S4. Il importe d'éviter ces écarts. Pour y réussir il faut surtout bien se placer en commençant, c'est-à-dire prendre pied sur le terrain de l'observation. En partant de l'actuel nous pouvons remonter au primitif; et le connu, tel qu'il se révèle dans l'expérience, doit nous conduire légitimement à l'inconnu, objet de nos recherches. Tel est le procédé le plus sûr pour arriver au but sans s'égarer. C'est la route à tenir.

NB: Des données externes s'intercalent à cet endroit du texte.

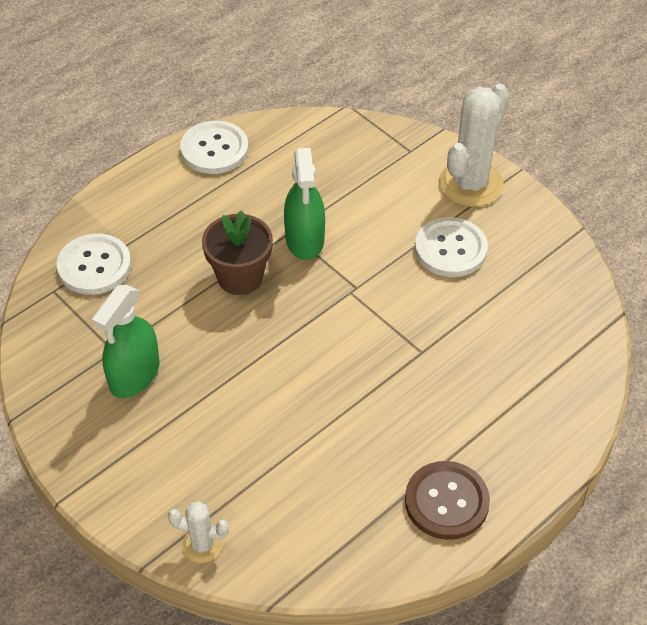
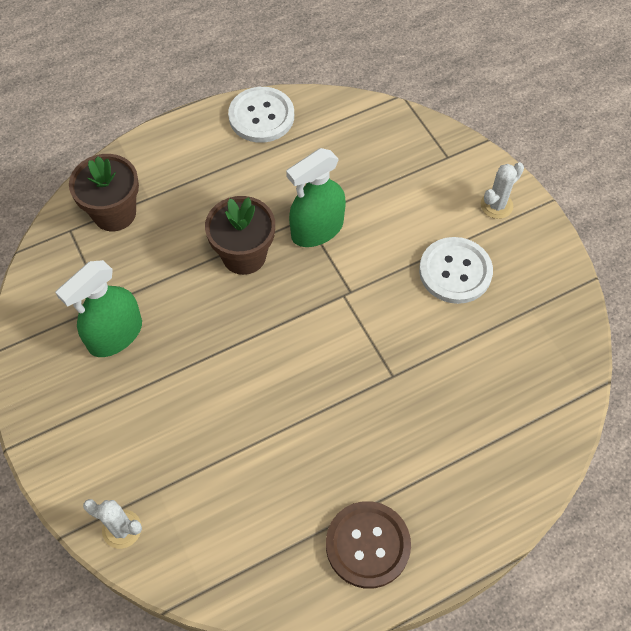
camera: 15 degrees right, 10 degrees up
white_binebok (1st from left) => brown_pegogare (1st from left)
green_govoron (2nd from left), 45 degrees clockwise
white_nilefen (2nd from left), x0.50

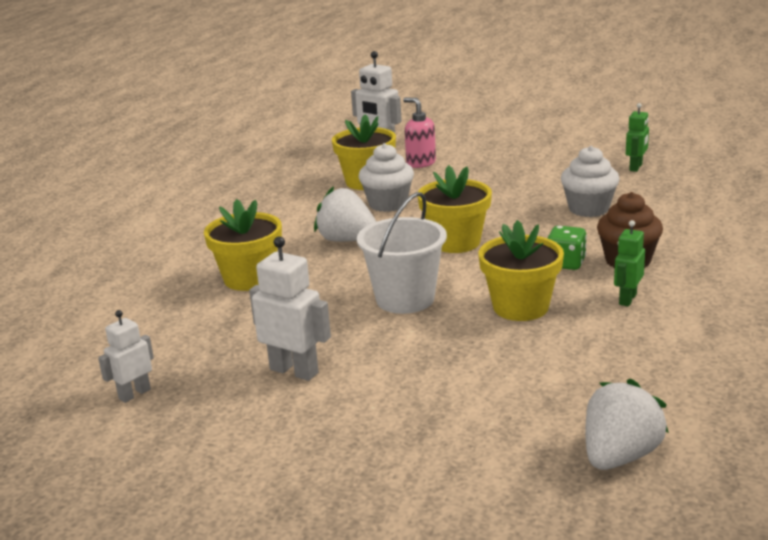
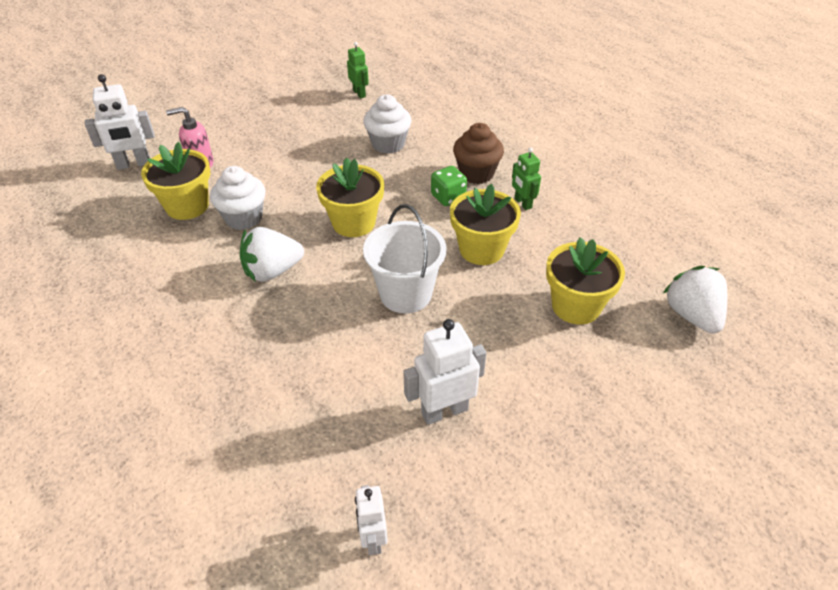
camera: 55 degrees left, 20 degrees up
yellow_pegogare (1st from left in the first image) => yellow_pegogare (4th from left), moved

S5. Dans la question que nous allons aborder, tout revient au fait de la connaissance. Mais en saisissant ce fait dans les divers moments de sa phénoménalité, on y découvre des points de vue multiples qui répondent aux éléments qui le composent. De là les questions qui suivent :

1o Dans quel ordre se développe l'intelligence? Quel est pour elle le premier objet à connaître?

2o Comment se développent en nous les éléments formels de la connaissance, c'est-à-dire les idées?

3o Quelle est l'origine des idées appliquées aux objets divers de nos connaissances, ou comment se développe l'élément matériel de la connaissance?

4o Le développement intellectuel dépend-il de certaines conditions, et ces conditions quelles sont-elles?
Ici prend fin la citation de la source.